Cheese course! Brig asked for some selections that wouldn't be too strong. -- and definitely no goat cheese! Our server selected a couple of brie-like varieties, which she enjoyed.
I'm a total blank on this, so I asked the server to choose a small bit of several cheeses for me, including at least one goat cheese. I didn't catch the names of any cheeses, unfortunately. The mold-encrusted goat cheese was pretty good, but I didn't dare try to convince Brig to sample it. There was one brie-ish, orange-rinded cheese that had a unique flavor I enjoyed. I cannot possibly describe it, other than to say that it was vaguely barnyardish! I didn't pass that characterization along to Brigid when I suggested that she try it. She liked it, too!
Ah, pour le dessert:
I had a fabulous chocolate mousse (which the restaurant described as a ganache -- although in the U.S., a ganache is a fairly dense affair, something close to a fudge in consistency). The mousse was very light, distinctly chocolatey, and enhanced with orange notes. It was topped with an exquisitely thin plate of caramelized sugar, with bits of nuts in it, and surrounded by a thin layer of lemony sauce, spotted with berry sauce drops. The carmelized sugar was of the ideal thickness and consistency, so that a light rap with the edge of the spoon furnished a perfect sliver of crunchy crust to go with the mousse. An absolute delight to the eye and the pallette!
Brigid's dessert was a scoop of lemon sorbet atop fresh summer berries, in a very light berry sauce, and garnished with a mint chiffonade. Wow!
Before leaving, Brigid encourages me to ask Kristen if she could help with a wine question. Our friends from home, Jeri and Walt, had asked us to try to locate something called Vin Jaune ("yellow wine"), from a region called "Jaur". My Google search only turned up one remotely possible hit. Kristen has never heard of either the wine or the location.
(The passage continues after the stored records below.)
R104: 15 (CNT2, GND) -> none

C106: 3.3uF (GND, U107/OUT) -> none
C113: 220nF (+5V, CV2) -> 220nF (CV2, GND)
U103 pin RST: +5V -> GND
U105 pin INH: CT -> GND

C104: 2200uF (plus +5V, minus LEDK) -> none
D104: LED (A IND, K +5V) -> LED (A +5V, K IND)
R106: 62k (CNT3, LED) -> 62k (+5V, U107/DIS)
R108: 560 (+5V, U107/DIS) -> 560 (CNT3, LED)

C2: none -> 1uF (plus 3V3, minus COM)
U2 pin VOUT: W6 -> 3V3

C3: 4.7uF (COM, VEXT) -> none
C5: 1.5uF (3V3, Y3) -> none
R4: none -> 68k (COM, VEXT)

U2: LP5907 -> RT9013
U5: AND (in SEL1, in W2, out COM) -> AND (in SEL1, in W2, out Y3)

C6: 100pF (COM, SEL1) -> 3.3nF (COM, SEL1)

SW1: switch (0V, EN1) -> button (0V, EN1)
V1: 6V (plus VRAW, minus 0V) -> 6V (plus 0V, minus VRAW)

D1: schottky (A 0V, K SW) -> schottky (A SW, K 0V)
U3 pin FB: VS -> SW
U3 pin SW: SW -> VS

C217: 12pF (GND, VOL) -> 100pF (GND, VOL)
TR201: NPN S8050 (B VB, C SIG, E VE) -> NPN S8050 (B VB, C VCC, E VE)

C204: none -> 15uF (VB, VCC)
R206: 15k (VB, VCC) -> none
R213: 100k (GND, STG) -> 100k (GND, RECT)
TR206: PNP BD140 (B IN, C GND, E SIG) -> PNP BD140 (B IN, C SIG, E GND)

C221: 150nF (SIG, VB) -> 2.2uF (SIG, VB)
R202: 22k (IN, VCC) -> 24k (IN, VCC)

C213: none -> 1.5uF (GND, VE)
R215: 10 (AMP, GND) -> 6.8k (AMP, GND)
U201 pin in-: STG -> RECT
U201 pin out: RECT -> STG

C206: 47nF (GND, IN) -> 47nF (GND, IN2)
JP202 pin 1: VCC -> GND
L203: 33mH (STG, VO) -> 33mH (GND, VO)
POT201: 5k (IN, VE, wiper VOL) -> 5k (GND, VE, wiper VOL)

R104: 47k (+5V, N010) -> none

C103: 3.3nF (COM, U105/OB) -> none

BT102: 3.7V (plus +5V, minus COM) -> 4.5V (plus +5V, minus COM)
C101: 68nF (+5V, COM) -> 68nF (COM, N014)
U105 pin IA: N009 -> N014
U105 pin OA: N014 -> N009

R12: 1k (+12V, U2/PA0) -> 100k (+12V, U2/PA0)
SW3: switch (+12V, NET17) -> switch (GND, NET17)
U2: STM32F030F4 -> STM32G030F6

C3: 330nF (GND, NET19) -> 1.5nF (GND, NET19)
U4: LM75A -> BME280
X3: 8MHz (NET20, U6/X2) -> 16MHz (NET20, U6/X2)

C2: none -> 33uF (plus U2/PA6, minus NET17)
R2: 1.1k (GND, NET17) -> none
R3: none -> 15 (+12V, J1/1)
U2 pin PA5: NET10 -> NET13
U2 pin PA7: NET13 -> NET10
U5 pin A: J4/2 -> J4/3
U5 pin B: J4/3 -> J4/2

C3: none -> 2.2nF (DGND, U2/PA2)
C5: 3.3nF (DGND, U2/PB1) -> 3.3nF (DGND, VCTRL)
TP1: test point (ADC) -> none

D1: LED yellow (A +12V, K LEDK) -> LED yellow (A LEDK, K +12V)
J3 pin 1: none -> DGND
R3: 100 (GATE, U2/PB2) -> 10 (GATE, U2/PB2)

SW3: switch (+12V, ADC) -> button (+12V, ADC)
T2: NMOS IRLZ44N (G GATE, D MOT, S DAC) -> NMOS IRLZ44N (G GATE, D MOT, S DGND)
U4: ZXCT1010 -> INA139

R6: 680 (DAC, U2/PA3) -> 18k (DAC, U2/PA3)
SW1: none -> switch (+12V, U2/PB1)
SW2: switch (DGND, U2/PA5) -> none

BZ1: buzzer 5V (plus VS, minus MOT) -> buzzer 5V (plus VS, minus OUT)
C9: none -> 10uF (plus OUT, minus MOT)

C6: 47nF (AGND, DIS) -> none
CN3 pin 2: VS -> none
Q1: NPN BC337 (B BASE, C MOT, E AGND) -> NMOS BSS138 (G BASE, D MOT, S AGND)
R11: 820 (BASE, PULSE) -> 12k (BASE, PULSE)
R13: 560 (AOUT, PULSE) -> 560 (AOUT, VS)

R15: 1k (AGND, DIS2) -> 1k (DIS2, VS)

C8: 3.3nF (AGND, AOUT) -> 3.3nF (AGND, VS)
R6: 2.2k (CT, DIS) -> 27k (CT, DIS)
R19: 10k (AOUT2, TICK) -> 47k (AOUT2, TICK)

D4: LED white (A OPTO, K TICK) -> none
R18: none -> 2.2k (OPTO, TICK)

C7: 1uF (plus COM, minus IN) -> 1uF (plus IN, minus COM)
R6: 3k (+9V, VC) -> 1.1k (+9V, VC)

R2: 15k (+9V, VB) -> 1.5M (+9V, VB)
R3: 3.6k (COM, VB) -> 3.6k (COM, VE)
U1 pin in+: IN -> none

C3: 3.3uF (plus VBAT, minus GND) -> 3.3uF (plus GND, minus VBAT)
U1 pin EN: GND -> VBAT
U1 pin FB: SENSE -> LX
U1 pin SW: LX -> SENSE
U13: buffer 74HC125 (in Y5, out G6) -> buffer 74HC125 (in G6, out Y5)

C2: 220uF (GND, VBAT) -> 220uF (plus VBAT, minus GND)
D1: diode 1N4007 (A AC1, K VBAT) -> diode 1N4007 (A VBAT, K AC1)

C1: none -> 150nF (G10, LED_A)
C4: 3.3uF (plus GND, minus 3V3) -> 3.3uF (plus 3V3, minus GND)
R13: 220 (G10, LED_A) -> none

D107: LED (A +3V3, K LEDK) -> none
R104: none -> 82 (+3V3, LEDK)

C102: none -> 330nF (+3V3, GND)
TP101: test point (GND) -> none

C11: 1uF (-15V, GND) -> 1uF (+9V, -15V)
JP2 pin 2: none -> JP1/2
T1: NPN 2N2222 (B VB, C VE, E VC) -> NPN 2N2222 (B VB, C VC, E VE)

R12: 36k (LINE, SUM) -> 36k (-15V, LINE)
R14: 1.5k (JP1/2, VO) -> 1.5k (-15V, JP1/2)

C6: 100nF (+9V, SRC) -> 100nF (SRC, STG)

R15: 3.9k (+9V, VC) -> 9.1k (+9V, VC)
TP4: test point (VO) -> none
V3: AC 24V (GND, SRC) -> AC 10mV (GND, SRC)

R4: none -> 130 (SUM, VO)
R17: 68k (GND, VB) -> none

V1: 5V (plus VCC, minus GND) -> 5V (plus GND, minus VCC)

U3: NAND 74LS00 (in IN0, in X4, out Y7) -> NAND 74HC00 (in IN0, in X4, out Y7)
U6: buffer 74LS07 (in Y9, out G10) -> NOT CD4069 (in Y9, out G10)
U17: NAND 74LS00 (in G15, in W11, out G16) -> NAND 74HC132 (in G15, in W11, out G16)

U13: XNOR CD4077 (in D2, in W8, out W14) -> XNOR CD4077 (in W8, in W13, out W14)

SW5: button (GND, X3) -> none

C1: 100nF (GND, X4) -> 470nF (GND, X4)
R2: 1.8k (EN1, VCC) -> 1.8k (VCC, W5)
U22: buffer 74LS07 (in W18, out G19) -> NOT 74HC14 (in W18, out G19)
She consults the restaurant's manager, and they speculate that perhaps we mean Vin Jeune? A "young" wine, rather than a "yellow" wine? But the problem is that all wines start out as young. Finally, the manager consults with someone in the kitchen, and comes back with a possible suggestion that works in two ways: There is a "vin paille" from the Jura mountains. This is a "straw"-colored wine. There's a chance we'll be passing through this area toward the end of our trip. Perhaps we can track it down, after all!
Back to the hotel for my grapefruit and a far-too-long journalling session! Bon nuit.